Retail meat markets are starting to respond with higher prices at the meat case. The recent rally in the cattle markets looks like it will stick around for awhile. The boxed beef cutout appears to have found its comfort level in the mid- to upper-$160 range for the Choice product last week and has been trading steady there. Slaughter levels are also starting to creep up going into our high-demand summer season.
The ground beef market is, without question, the foundation for the beef industry with nearly half of the nation’s beef production utilized by the sector. The demand for ground beef is huge, with over 12 billion pounds produced each year. The average price for 90 percent lean ground beef last week was $3.94 and 80 percent lean was trading at $2.59 a pound.
The ground beef market has been on fire going in to summer grilling season. Everything is pointing to a more stable market. Ninety percent fresh lean beef was trading at $168.01 last week and even more remarkable was the 50 percent trim market, which was trading at $94.33, perhaps the highest level this product has ever reached. Cow beef is trading at $92, so all the components for ground beef are in solid territory.
The slaughter cow market is a seasonal market, with the low season happening right now. Auction markets have reported slaughter cows selling for $75 and higher and slaughter bulls for $85. The cow beef cutout is at $133. It’s still a simple supply and demand market right now. The supply of slaughter cows is low and demand is high.
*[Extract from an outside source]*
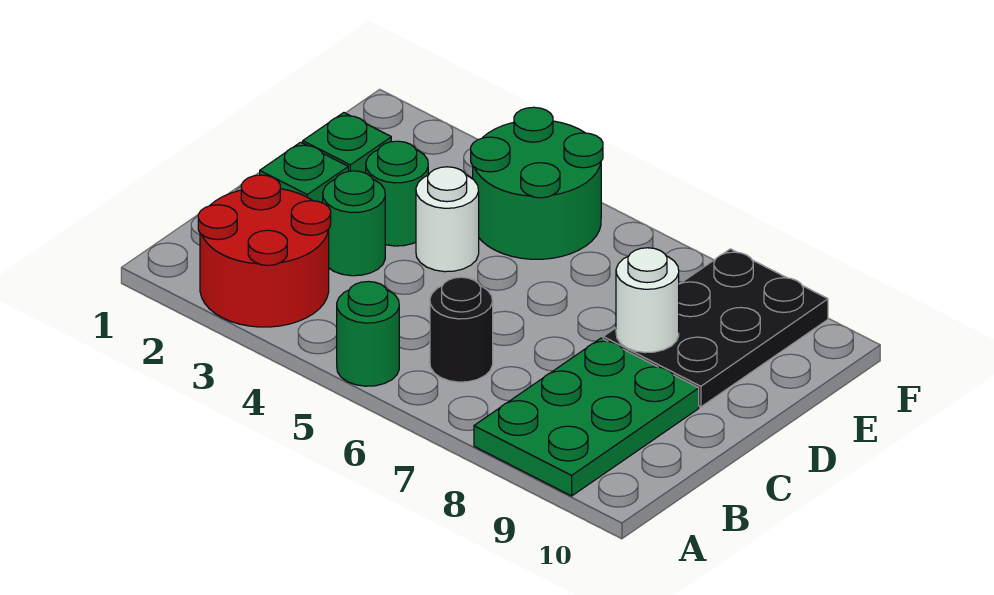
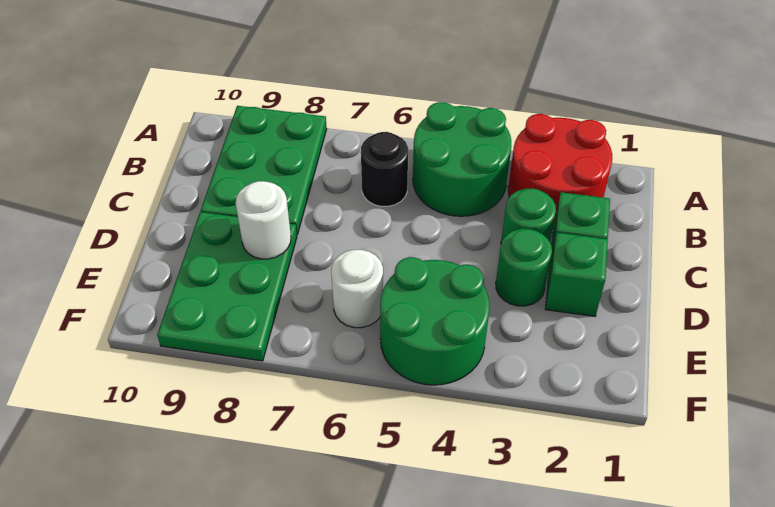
green round brick A5 level 1 -> green round brick A4:B5 level 1
white round brick D4 level 1 -> white round brick E6 level 1
black plate D8:F9 level 1 -> green plate D8:F9 level 1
“The ground beef market is said to be short of the current level of demand ahead of Memorial Day, so this had packers offering steer/heifer grinds at higher money and had grinders aggressively bidding the domestic/imported boneless beef markets higher in an attempt to secure enough product to cover orders,” market analyst Troy Vetterkind said last week. “The beef market is a little firmer than I thought it would be this week, and in terms of loin meat and ground beef, supplies sound a little short, so this is likely going to keep cutout values supported for the balance of the week. The Choice cutout likely runs into buyer resistance at $170, once everyone gets their near term/forward needs covered.”
Cow slaughter so far in 2010 has been about even with a year ago, but was 19 percent above the 2004-2008 average. The year-ago cow slaughter level so far in 2010 has been the result of more beef cows slaughtered and fewer dairy cows. In 2009, there were several dairy buyouts that put extra cows on the market. Beef cow slaughter was nearly 8 percent higher than last year from January through late March, while dairy cow slaughter was down 6 percent. When compared to the 2004-2008 average, both beef cow and dairy cow slaughter numbers so far in 2010 are larger, up 22 and 16 percent, respectively.
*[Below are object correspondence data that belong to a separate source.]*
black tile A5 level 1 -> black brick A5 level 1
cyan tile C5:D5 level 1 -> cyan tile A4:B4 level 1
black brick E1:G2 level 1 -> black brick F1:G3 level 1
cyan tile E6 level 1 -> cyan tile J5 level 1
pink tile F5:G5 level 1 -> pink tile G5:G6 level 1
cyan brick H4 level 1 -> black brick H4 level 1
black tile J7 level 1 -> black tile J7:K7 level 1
Imports also play a big role in ground beef production and, in nearly all cases, imports from all foreign sources are down. Imports from Australia alone are down 45 percent from a year ago and New Zealand is down 25 percent. It appears that both these countries have redirected product sales to Asian markets. Likewise, U.S. imports of Canadian cull cows and bulls have been above a year ago, with most of the significant year-to-year increases posted earlier in the year as imports have seasonally declined in recent weeks. For January through late March, U.S. imports of Canadian cull cows and bulls averaged about 5,600 head per week versus around 4,400 head per week last year. Above yearago imports of Canadian cull cows, this year has been one factor contributing to larger U.S. cow slaughter so far in 2010.
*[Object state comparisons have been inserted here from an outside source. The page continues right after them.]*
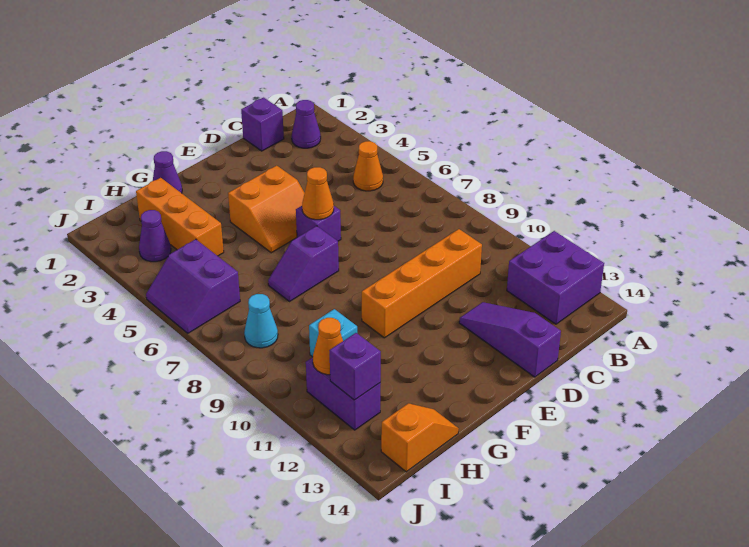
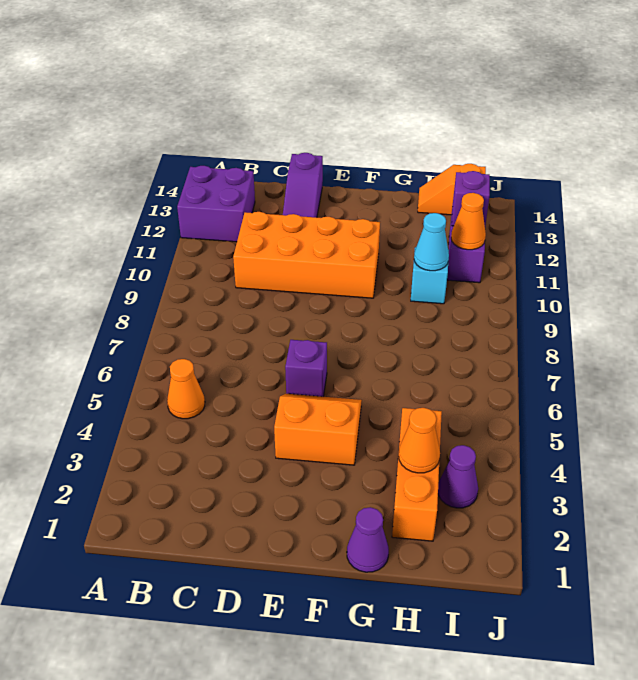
purple cone B2 level 1 -> none
purple brick C1 level 1 -> none
orange brick C10:F10 level 1 -> orange brick C10:F11 level 1
orange cone E6 level 2 -> orange cone H3 level 2
purple slope F7:G7 level 1 top F -> none
purple slope I5:J6 level 1 top I -> none
cyan cone I8 level 1 -> cyan cone H10 level 2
There also appears to be good demand for bred cows and bred replacement heifers. It’s clear that some folks are restocking. But others appear to be selling out cowherds, which is supported by the extra beef cow slaughter. Another interesting aspect of the market this spring has been the increase in fed heifer slaughter, which is up 5 percent from a year ago. That would suggest producers are not holding back many replacement heifers.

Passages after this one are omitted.